# How Far From Apiary for Swarm Trap



## SwampCat (Jul 14, 2011)

I have some Nasonov lure for swarm traps. The directions say to place your trap at least 250 yards from your bee yard or you will not catch your swarms. You would have to own a sizeable piece of land to get that far away. Anyone have any luck catching their own swarms with a trap 50 yards from your hives?


----------



## beamero (May 7, 2013)

I've caught one of my own swarms roughly 40 yards away. It was on the edge of a woodline, about 10ft up in a tree. I have it set back in the same location this year.


----------



## Solarbeez (Apr 20, 2012)

I hung a bait hive on the very tree that had a feral colony of bees in it. Ten days later I had bees in it. I didn't use a swarm lure, but I did use some old comb and a little lemongrass oil.


----------



## Scpossum (May 4, 2014)

20 yds. It was an afterswarm from one of my hives.

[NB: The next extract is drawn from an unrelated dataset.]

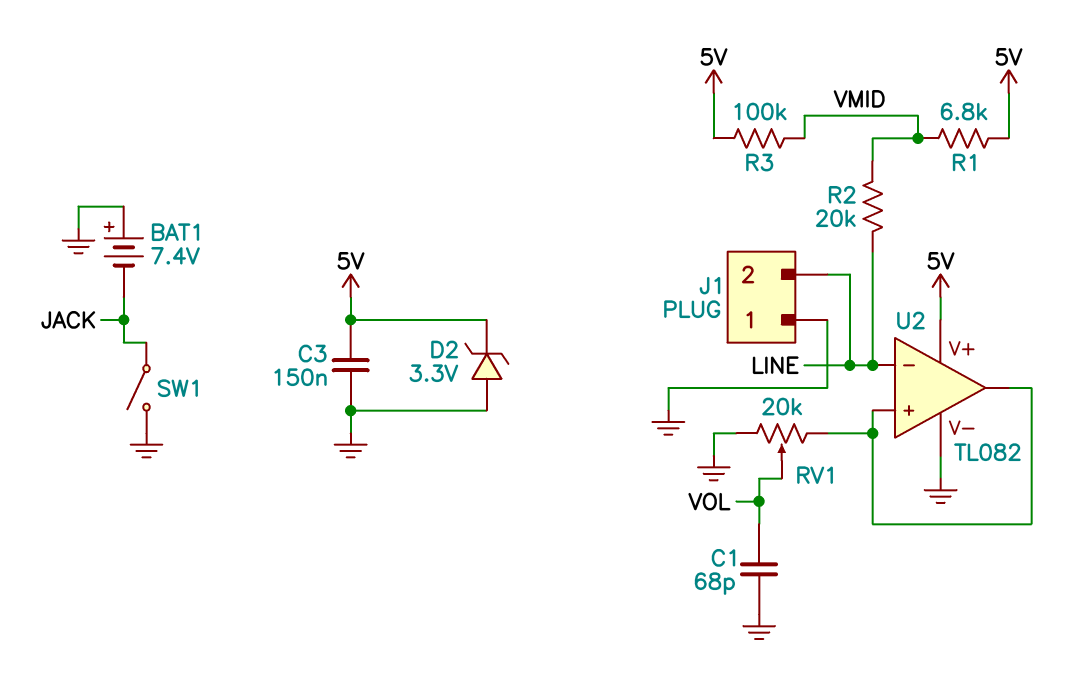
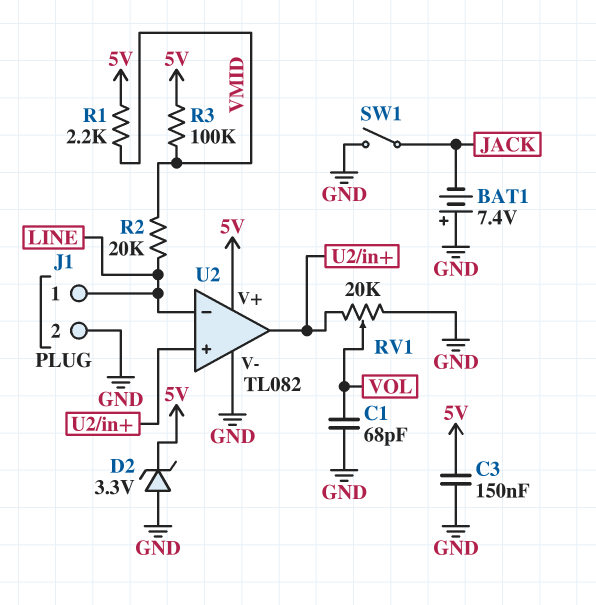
J1 pin 1: GND -> LINE
J1 pin 2: LINE -> GND
R1: 6.8k (5V, VMID) -> 2.2k (5V, VMID)

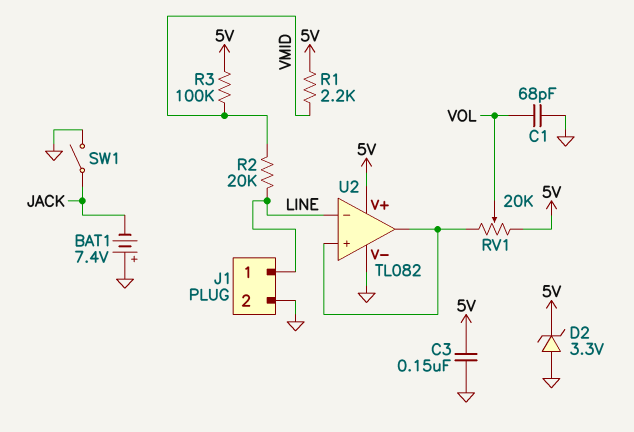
RV1: 20k (GND, U2/in+, wiper VOL) -> 20k (5V, U2/in+, wiper VOL)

Lemongrass oil only.


----------



## My-smokepole (Apr 14, 2008)

I catch swarms with spare equipment that is setting right next to hives.


----------



## snapper1d (Apr 8, 2011)

I am like smokepole.I catch them in the same yard close by.I have seen them rise from one and move into the other box.


----------



## Michael Bush (Aug 2, 2002)

In my experience, ideal is 1/4 mile. More or less can work but the probability drops off some.


----------